Writing code for others that use it

Greg Wilson has written an op-ed piece for DDJ, Selling Open Source. He's calling out the fact that Python has too many web frameworks, and suggests the community needs to get its act together. He does ask the key question about the Python community's motivations - why should 'they' bother to rationalise the situation? The counter-arguments are suppplied:

"The answer two-fold. First, as long as development effort is spread out over so many competing projects, none of them will reach the critical mass needed to build something that can hold its own against PHP, Mason (in Perl), or RubyOnRails, which in turn weakens Python as a whole. Second, the fact that the Python community can't get its act together and speak with a single voice in such a key area sends a disturbing message to outsiders who are used to more established ways of doing business. "

I don't know, the idea that people who write open source software need to get their "act together" for the benefit of those who choose to use it in a business context I find hugely problematic. That open source software is some kind of entity which ought to act in the best interests of those that do not write the code, or is engaged in a war with commercial code offerings, are myths, and in the worst case acts to foster a bogus entitlement culture around open source. It's your choice to use open source software, period. No-one working on OSS is obliged to get their act together to simplify your decision making processes or make something palatable to existing business structures - which is not to say some projects are not focused on that. If you are using OSS code to do some lifting in a commercial IT scenario, then you need to do your due diligence and put some thought into the ramifications of introducing it, just like you would with any bespoke or commercial offering.

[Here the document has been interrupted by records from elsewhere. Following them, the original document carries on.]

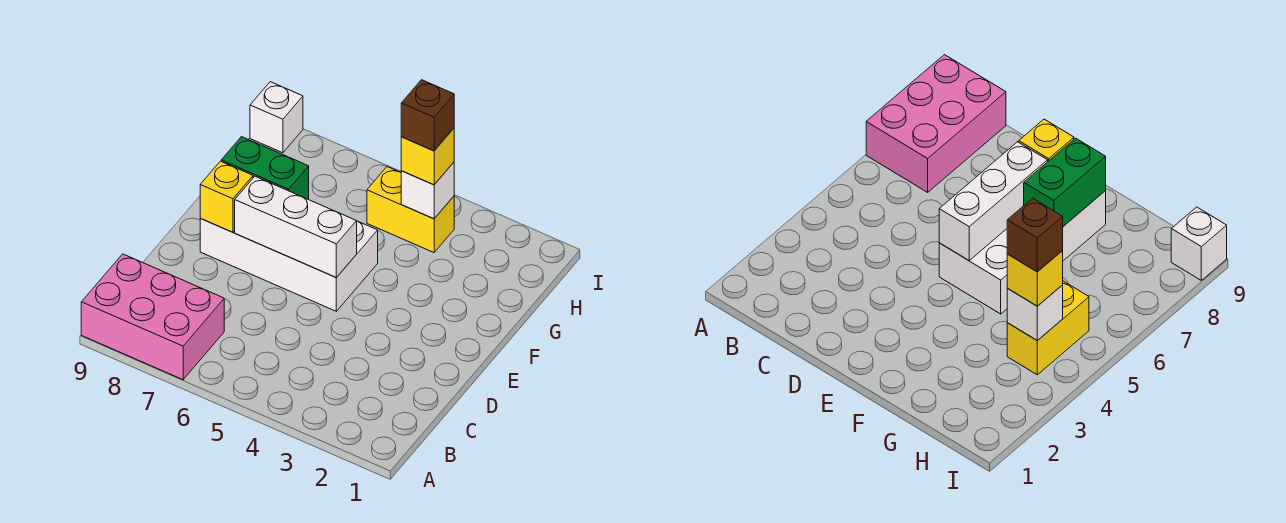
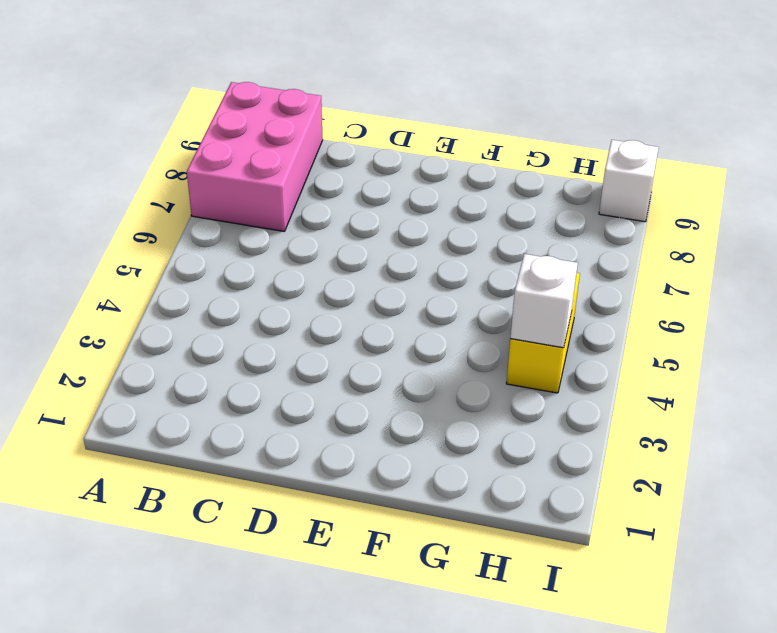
none -> white brick E5:F8 level 1
none -> white brick E5:E7 level 2

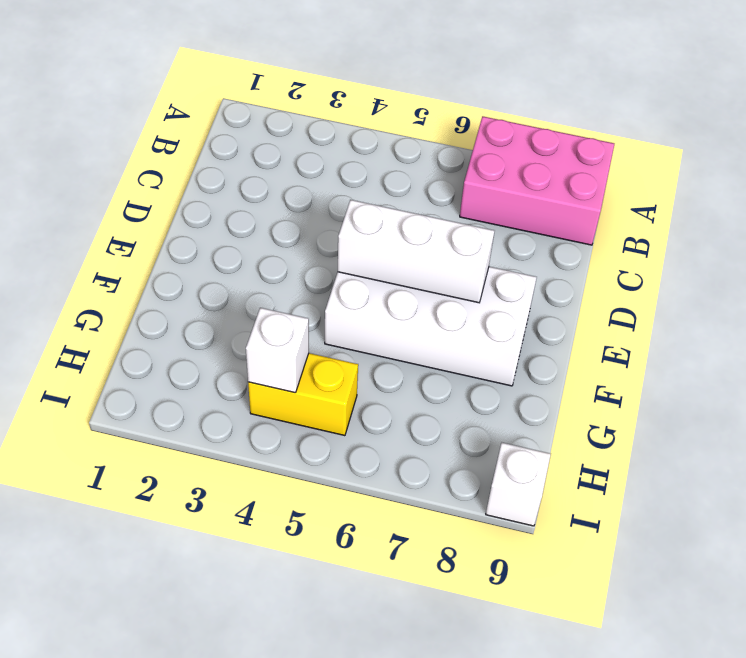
none -> yellow brick E8 level 2
none -> green brick F7:F8 level 2

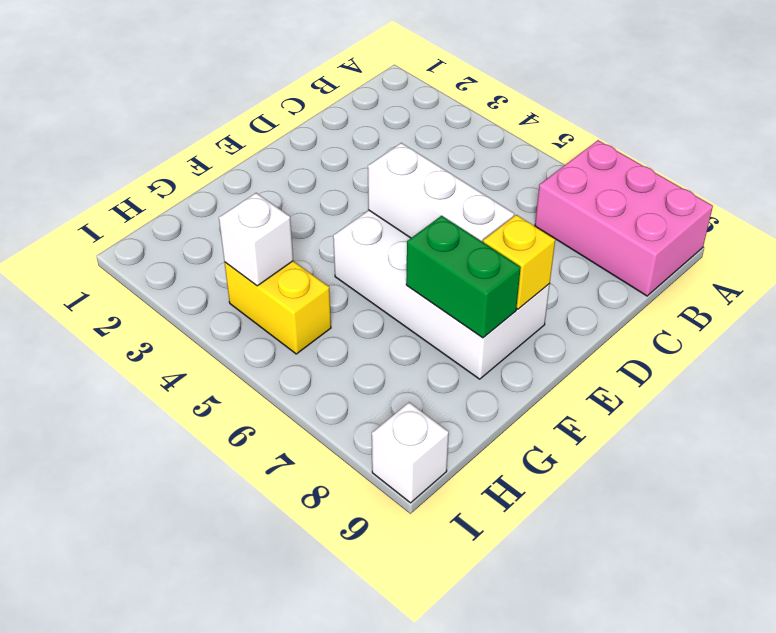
none -> yellow brick H4 level 3
none -> brown brick H4 level 4

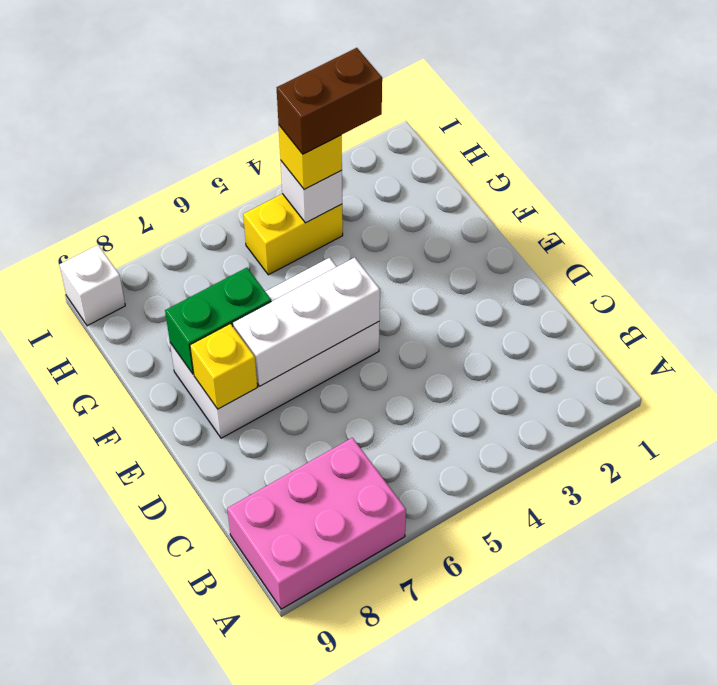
brown brick H3:H4 level 4 -> brown brick H4 level 4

The need for sound management and clear thinking around IT are not obviated by OSS.

"Think about it: If a new language appeared tomorrow, and had five different, incompatible regular expression libraries, what would you think about its stability, and likely longevity?"

So, there's an actual example of this happening - Java! Java had a few active regular expression libraries for years as the JDK didn't ship with one until JDK1.4. So, no standard regex library in Java for about the first 6 years, give or take, and it didn't seem to hurt the language's longevity. The web frameworks situation in open source Java is probably 'worse' by Greg's criteria - our collective back teeth are floating in Java web frameworks. Struts dominates the Java IT enterprise marketplace but is by no means considered ideal and is effectively being phased out to make way for JSF.

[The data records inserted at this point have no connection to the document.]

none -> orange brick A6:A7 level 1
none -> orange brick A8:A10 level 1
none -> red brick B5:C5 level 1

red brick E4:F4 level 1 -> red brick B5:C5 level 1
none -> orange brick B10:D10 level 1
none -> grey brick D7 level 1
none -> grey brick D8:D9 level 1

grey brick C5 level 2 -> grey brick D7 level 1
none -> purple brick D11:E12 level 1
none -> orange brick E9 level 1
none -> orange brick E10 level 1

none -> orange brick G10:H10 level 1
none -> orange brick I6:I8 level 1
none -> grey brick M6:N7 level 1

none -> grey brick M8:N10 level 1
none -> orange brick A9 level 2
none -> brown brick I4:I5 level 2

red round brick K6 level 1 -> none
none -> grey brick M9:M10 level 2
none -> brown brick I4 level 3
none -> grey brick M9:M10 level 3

"Bringing any one of them up to "click and run" standards wouldn't be rocket science."

The piece is arguably a selective reading of the situation - a lot of people who read Dr. Dobbs won't neccessarily be up to speed with what's actually going on in the Python world and will go away with the wrong idea. Greg could go back and take a second look at what's happening in the Python web world where there is community coordination - Plone, MoinMoin, Zope. I think he'd be impressed. Plone is unsurpassed in the click and run department for a CMS. MoinMoin is instantly useful as a wiki, and has a great plugin model. Zope can be complicated, it certainly shows its evolution in someplaces, but there's not much you can't do with it as an app server - for example Plone is built on it. A follow-up piece focusing on those systems would provide a more balanced view for DDJ readers.

The real problem isn't that the Python community needs to get its story straight on the web frameworks front; it's that there is a lot choice which makes demands on people's attention, and that's not just a problem restricted to the Python world, or even the open source world.